飛鳥への旅

飛鳥万葉を軸に、
古代から近代へと時空を越えた旅をします。
「リンクメニュー」(分類別目次)機能付。

万葉アルバム(奈良):山の辺、弓月が嶽

2009年10月05日 | 万葉アルバム(奈良)

あしひきの山川の瀬の響(なる)なへに
弓月(ゆつき)が嶽(たけ)に雲立ち渡る
   =巻7-1088 柿本人麻呂歌集=


山中を流れる川の瀬音が高まるにつれて、弓月が岳一面に雲が湧き立ちのぼっていく。という意味。

「弓月が岳」は奈良県巻向山の最高峰(567m)。車谷から巻向川の山川の瀬に沿って、三輪山の東北麓を登りつめ、そこから北へ巻向山にかかれば達する。「あしひきの」は「山」にかかる枕詞。「山川」は山の中を流れる川。

『柿本人麻呂歌集』は、万葉集編纂の際に材料となった歌集の一つ。人麻呂自身の作のほか、他の作者の歌や民謡などを集めている。

響き渡る川音を耳にしながら、人麻呂が弓月が岳を見上げている。見つめる先で、雲が涌き立ち山をおおい尽くそうとしている。率直に雄大な自然を歌ったこの歌は、人麻呂歌集のなかでは勿論、万葉集のなかでも名歌のひとつに上げられている。

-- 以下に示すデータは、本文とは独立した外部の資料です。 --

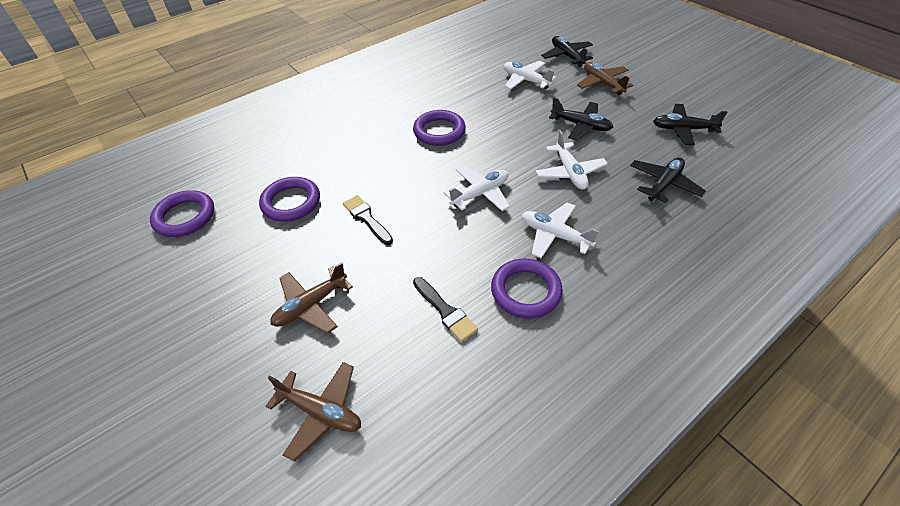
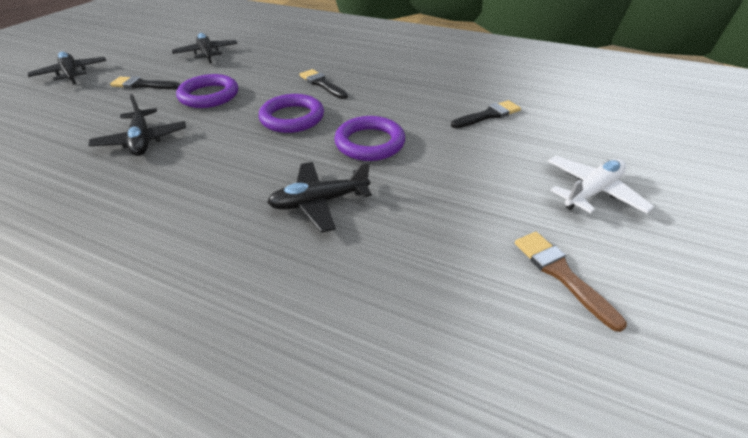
black brush: 2 -> 3
brown brush: 0 -> 1
brown plane: 3 -> 0
purple ring: 4 -> 3
white plane: 4 -> 1

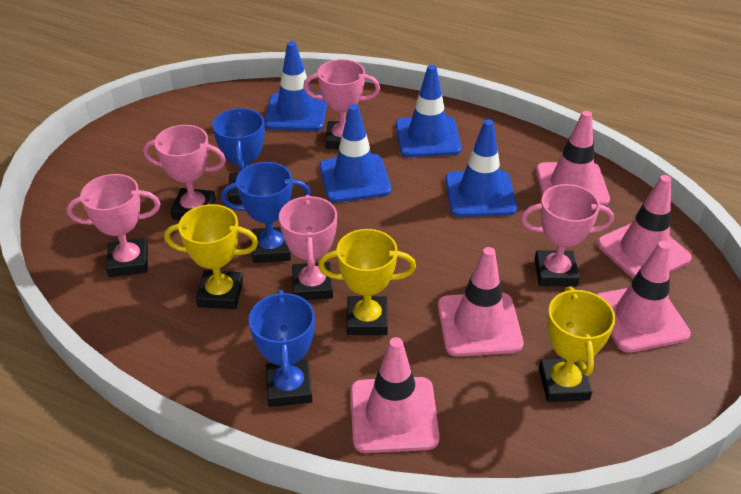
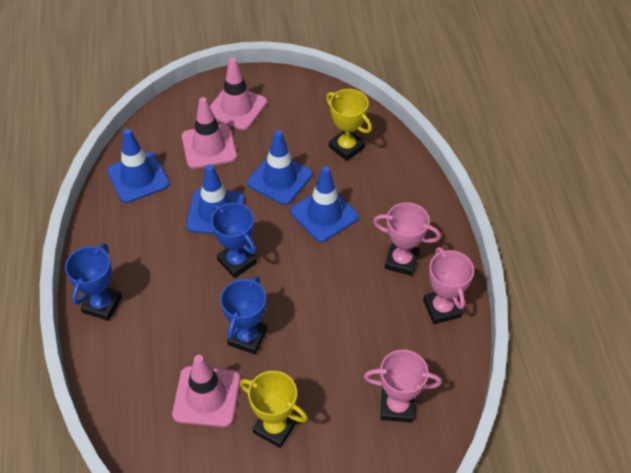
pink traffic cone: 5 -> 3
pink trophy: 5 -> 3
yellow trophy: 3 -> 2

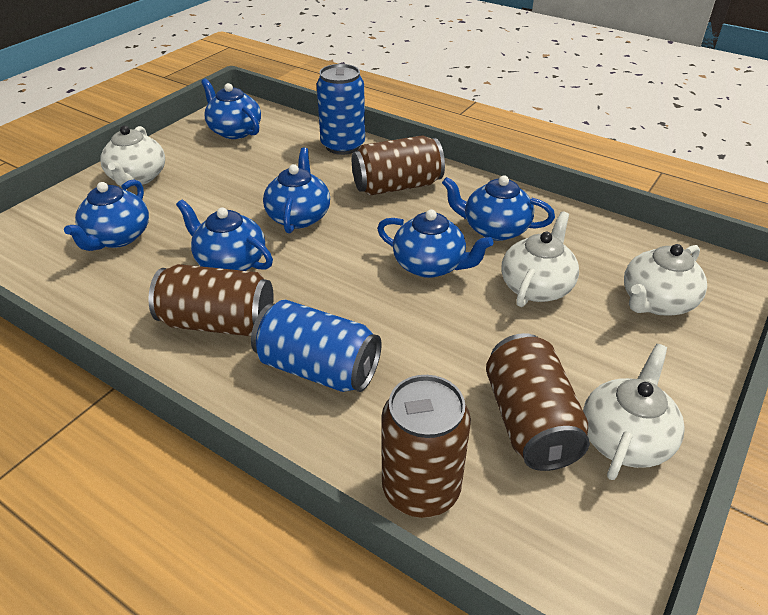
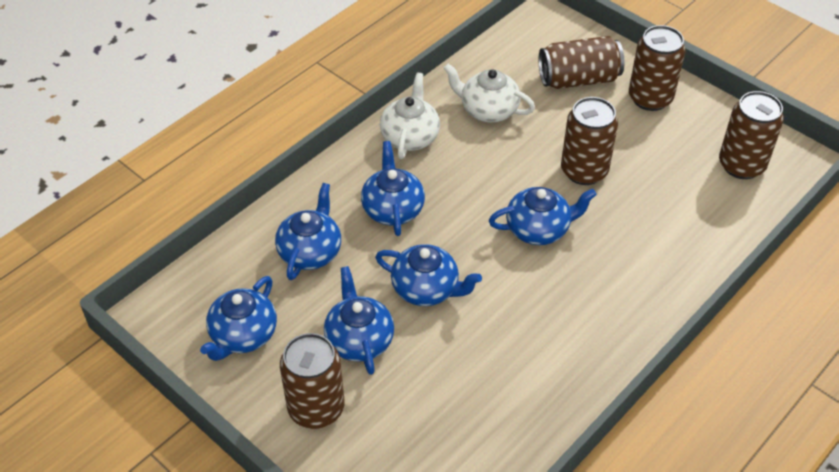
blue can: 2 -> 0
brown can: 4 -> 5
white teapot: 4 -> 2

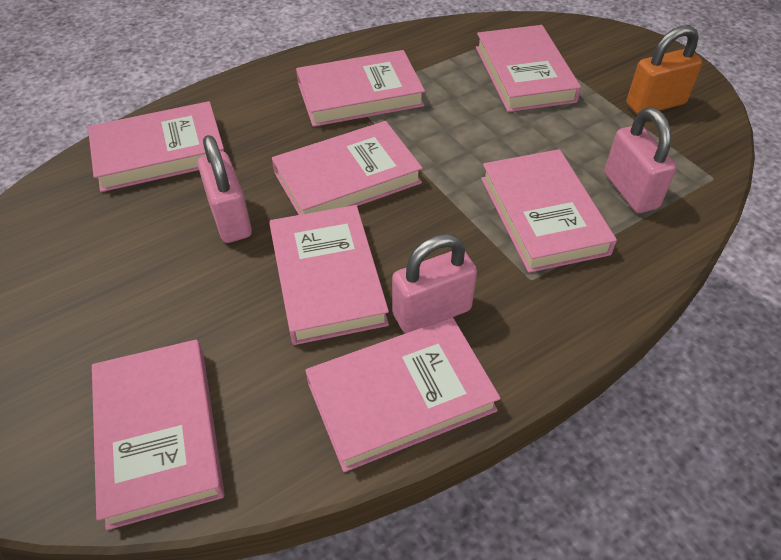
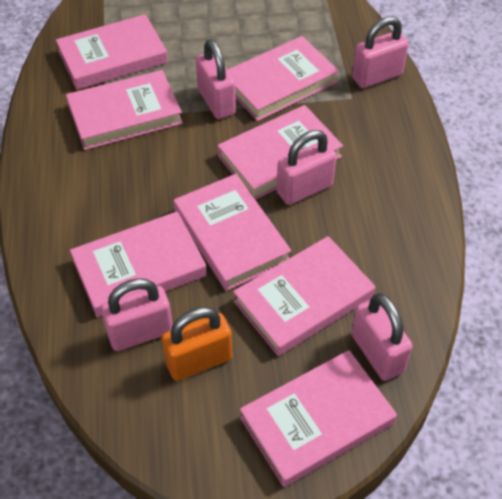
pink padlock: 3 -> 5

 この歌碑は、天理市の山辺の道・萱生集落入り口付近に建ち、このあたりから眺める巻向山系は山辺の道の中でも雄大な景観を呈している。


最新の画像もっと見る

1 コメント

コメント日が  古い順  |   新しい順
乞うご検討「弓月が嶽の写真」 (大久保 衞)
2019-01-17 13:42:46
弓月が嶽として紹介されている写真は、竜王山ではないでしょうか。萱生の集落付近からは、巻向山(弓月が嶽といわれている)は見えにくいと思います。